ヘルシーなイメージが根づいた蕎麦。しかし決して「健康食」とまでは言えず…糖尿病専門医が誤解しがちな<肥満の仕組み>を解説
◆ダイエットのために朝食、場合によっては昼食も食べない 肥満のメカニズムを、世の中の多くの人が誤解しています。 たくさん食べたら太る。この認識は間違ってはいませんが、人間の太る太らないには、じつは量よりも質のほうが大きく関係しています。 決め手となるのは糖質です。脂質でもカロリーでもありません。 「ダイエットのために揚げ物を控えている」という人をたまに見かけますが、その代わりにお米や麺類をたくさん食べていたとしたら、かえって逆効果。 肥満に拍車を掛けることになってしまいます。 糖質を摂ると血糖値が上がり、インスリンが分泌され、血糖値が低下すると同時にブドウ糖が筋肉に取り込まれるのですが、ここで余ってしまった分が中性脂肪となり、脂肪細胞に取り込まれ、それによって太ります。 これが肥満のメカニズムです。揚げ物や脂身でギトギトのお肉を食べたとしても、摂取される糖質量は知れているため、みるみる太ることはありません。

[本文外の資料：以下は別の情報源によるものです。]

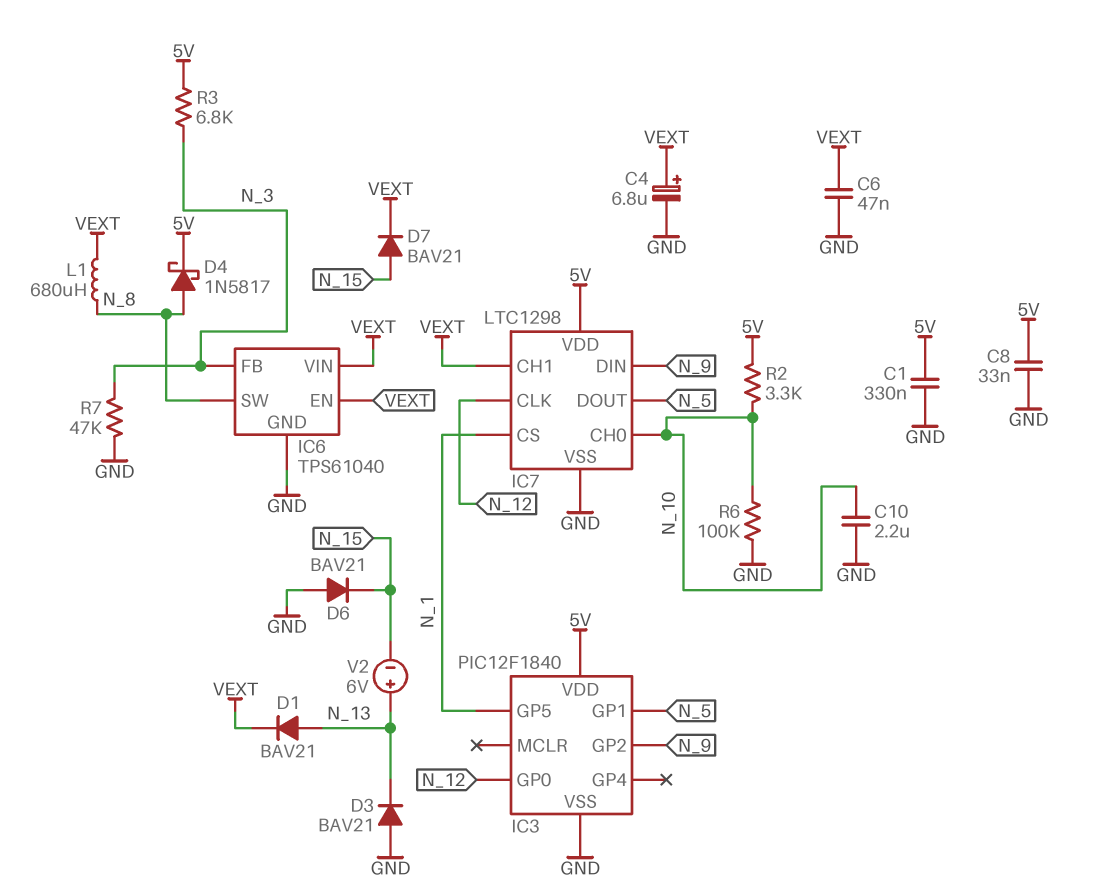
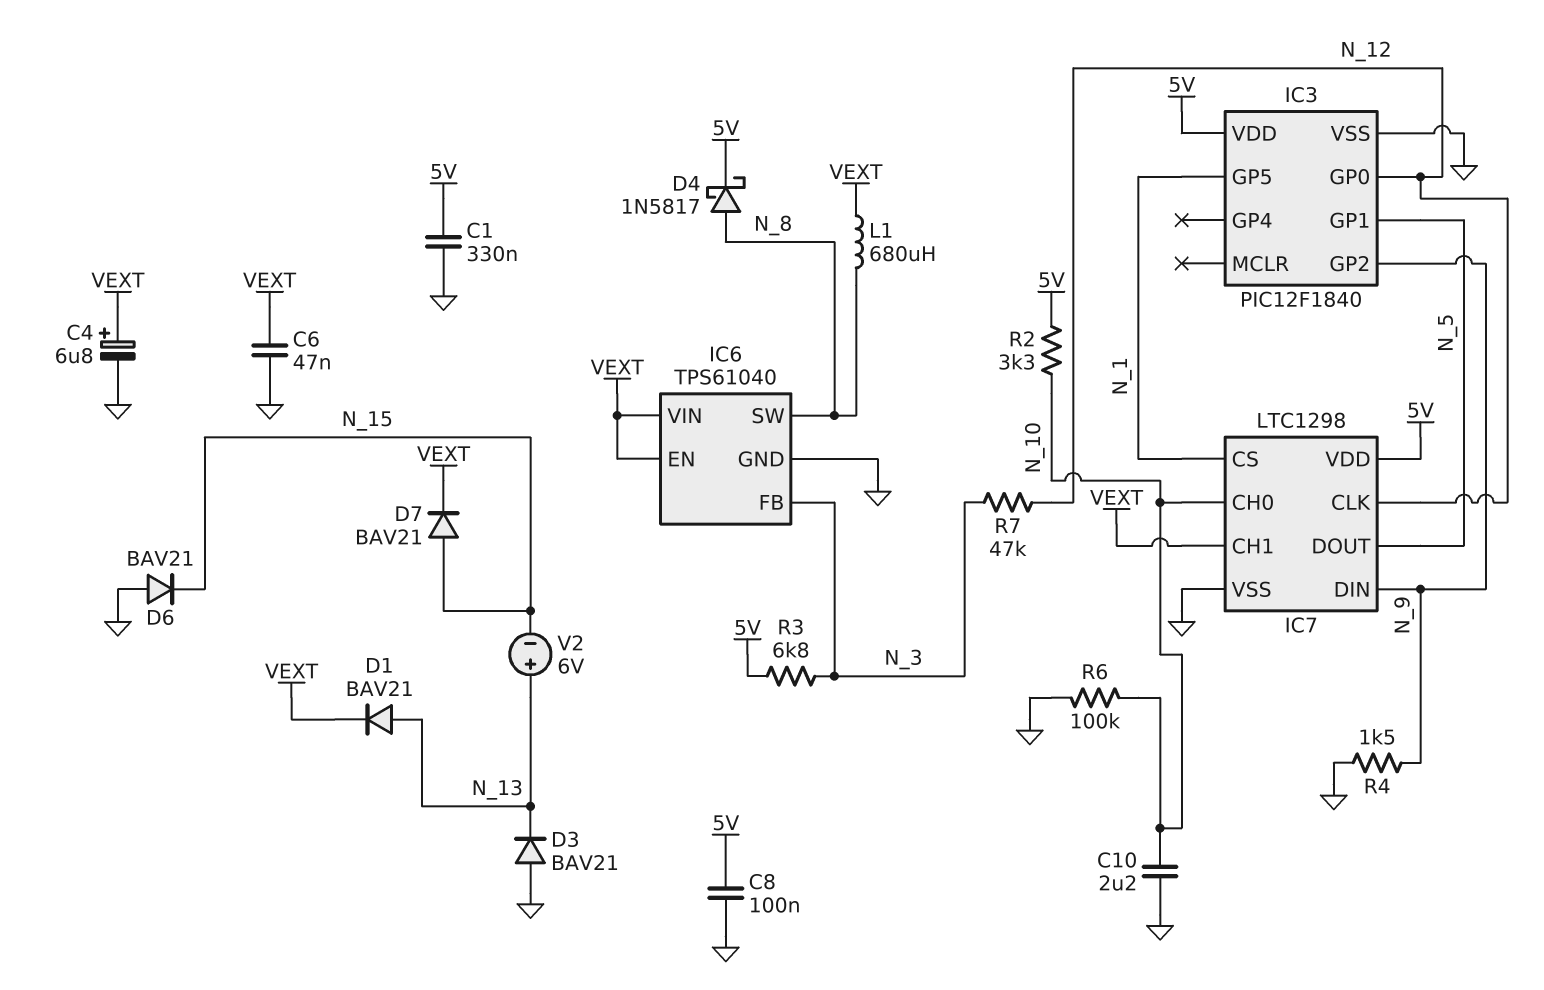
C8: 33nF (5V, GND) -> 100nF (5V, GND)
R4: none -> 1.5k (GND, N_9)
R7: 47k (GND, N_3) -> 47k (N_3, N_12)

◆朝食を抜くと引き起こされる悪影響 また、あくまで肥満に関係するのは量よりも質なので、太らないために食事の回数を減らすという行為も、1日の総量としてしっかり糖質を摂ってしまっているのであれば無意味です。 食事の回数を減らしても、太ります。 「時間がないから」「面倒だから」を理由に、朝食抜きをするのもやめましょう。 朝食を抜いている人のほうが太りやすく、糖尿病になりやすい(改善しにくい)という研究結果が出ているからです。 朝食を抜くと、かなりの空腹状態でその日の1食目を摂取することになります。それが血糖値の急上昇、ひいては血糖値スパイクを起こすのです。 時間栄養学という学問の領域では、それが常識とされていますし、1日2食よりも3食のほうが、体重も血糖値もコントロールしやすいことがわかっています。 食事はなるべく、3食に分けてとるようにしましょう。 ※本稿は、『ミスター血糖値が教える 7日間でひとりでに血糖値が下がるすごい方法』(アスコム)の一部を再編集したものです。